The Centers for Medicare and Medicaid Services (CMS) on December 27, 2013 published proposed rules with respect to the Right of Appeal for Medicare Secondary Payer Determination Relating to Liability Insurance (including Self-Insurance), No Fault Insurance, and Workers’ Compensation Laws and Plans. The proposed rules may be found at and provide for comments to be submitted by February 25, 2014.

An initial review of the proposals identifies the following primary points

1. CMS proposes to use the same basic appeals process for applicable plans as is used for beneficiaries (with identified exceptions)

2. The appeals process only addresses circumstances where the Federal Government is pursuing a direct right of action to recover conditional payments made by Medicare.

3. The proposed rules do not address an appeals process for Workers’ Compensation Set-Aside Arrangement (WCMSA) amounts. (CMS indicates that this will be addressed separately)

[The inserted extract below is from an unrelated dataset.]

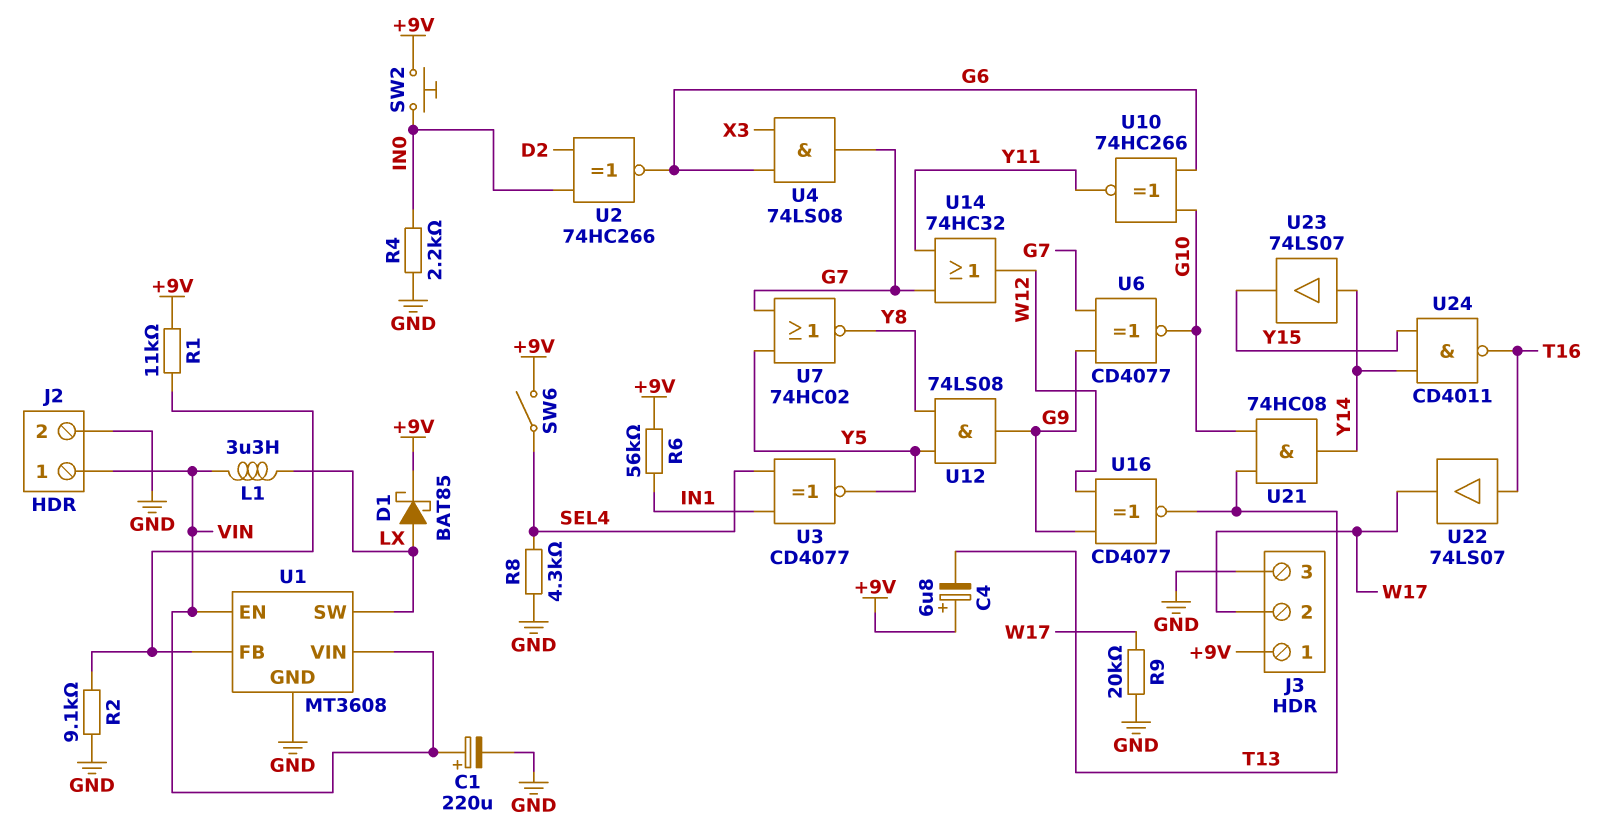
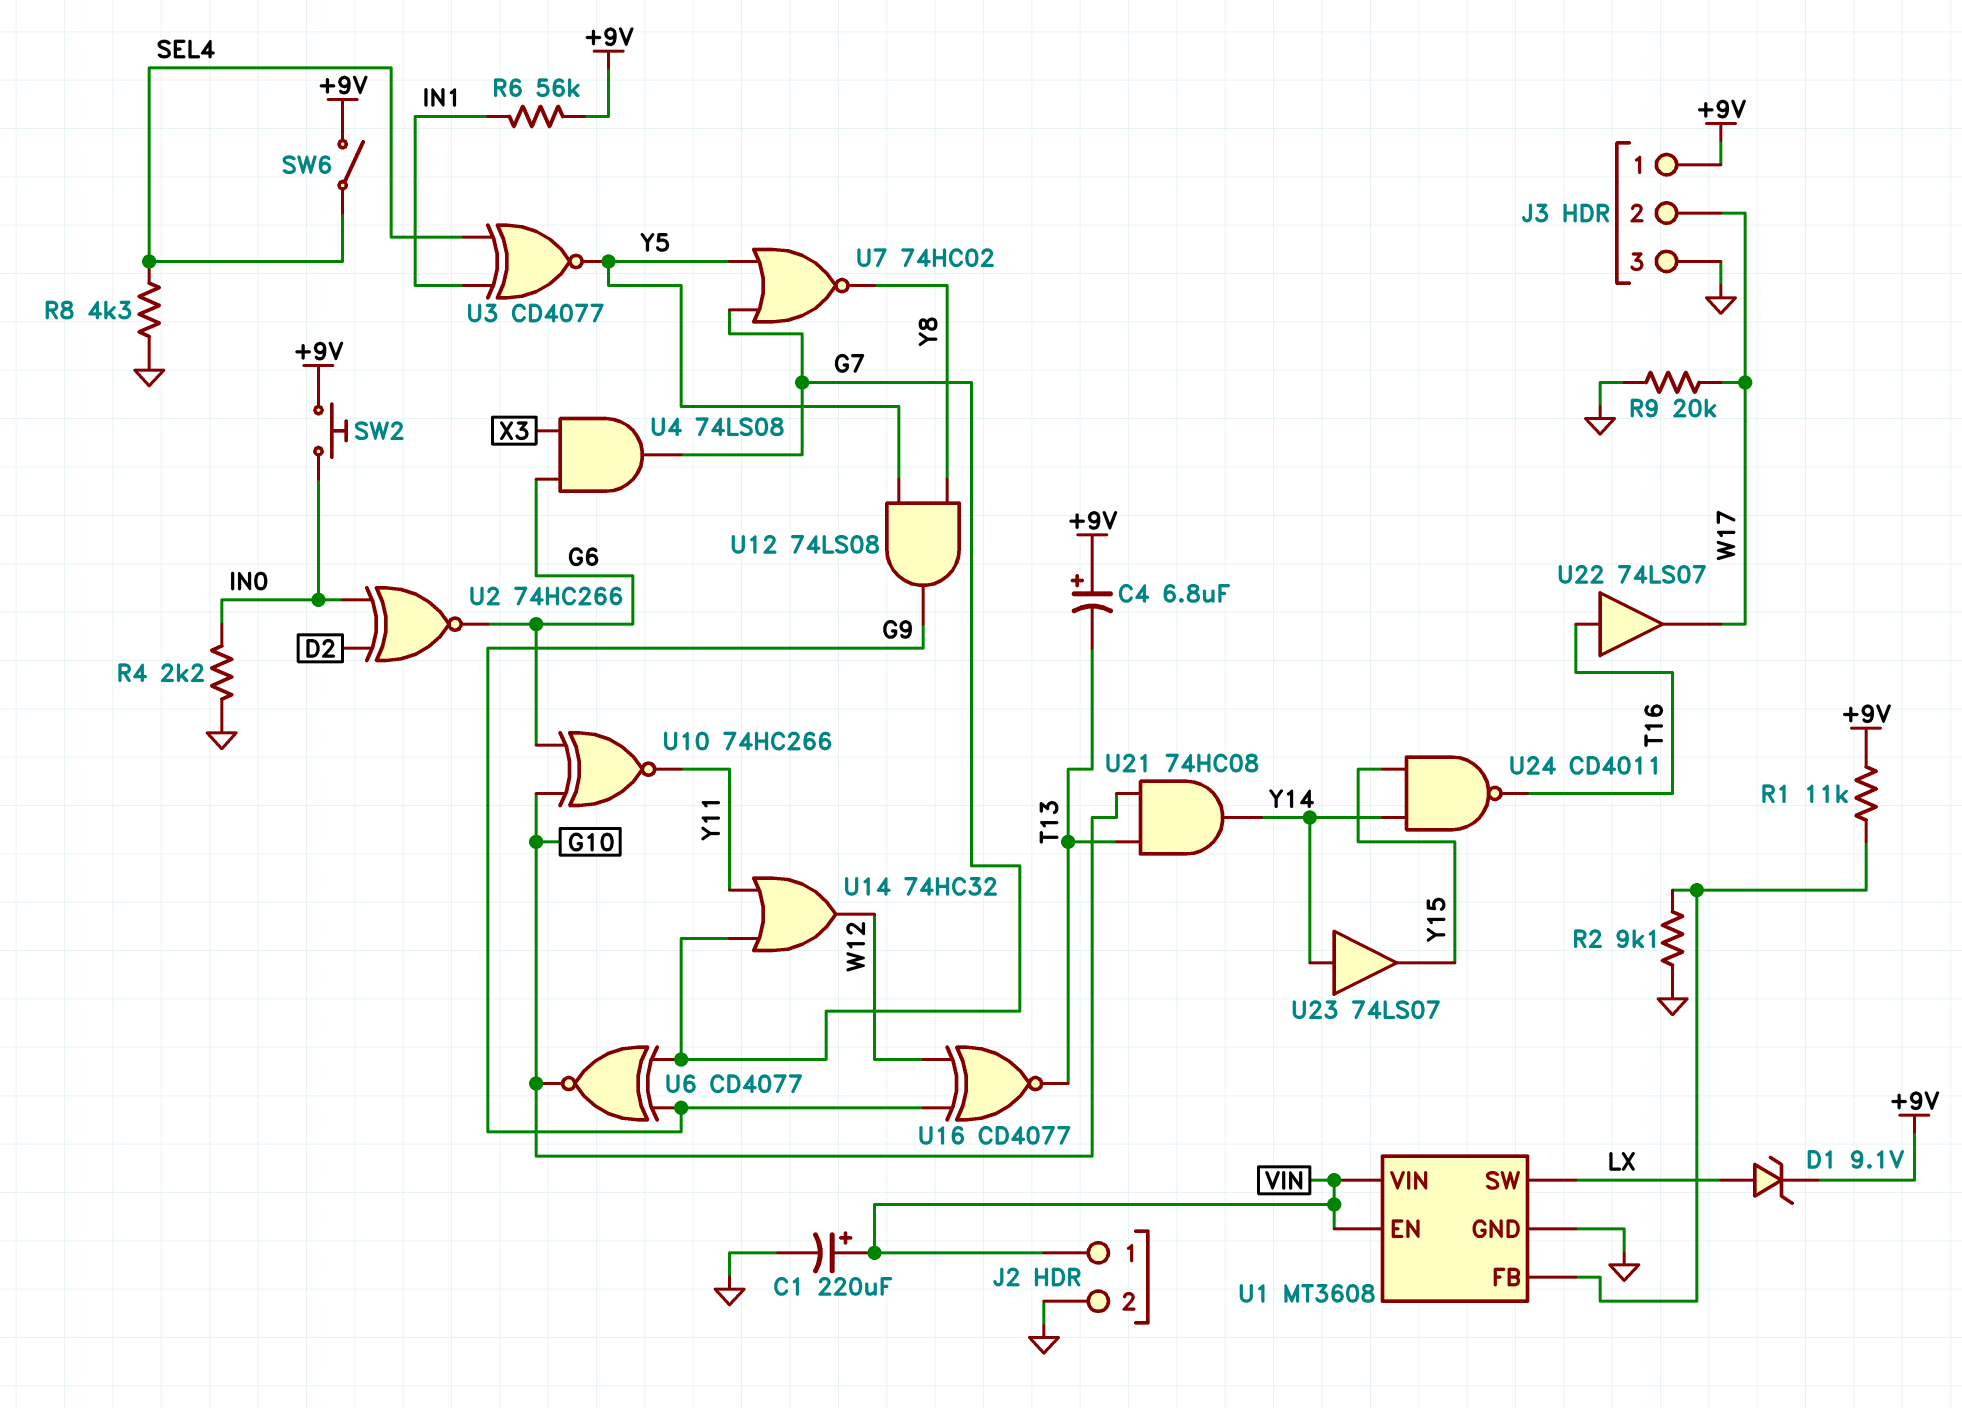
D1: schottky BAT85 (A LX, K +9V) -> zener 9.1V (A LX, K +9V)
L1: 3.3uH (LX, VIN) -> none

4. The proposed rules specify that Medicare’s determination regarding who/what entity it will pursue with respect to an MSP recovery claim is not an initial determination subject to the appeal process. It is the CMS view that because Medicare has the right to recover conditional payments from the beneficiary, the primary payer, or any other entity that has the proceeds from payment by the primary plan, Medicare’s decision regarding who/what entity it is pursuing recovery from is not subject to appeal.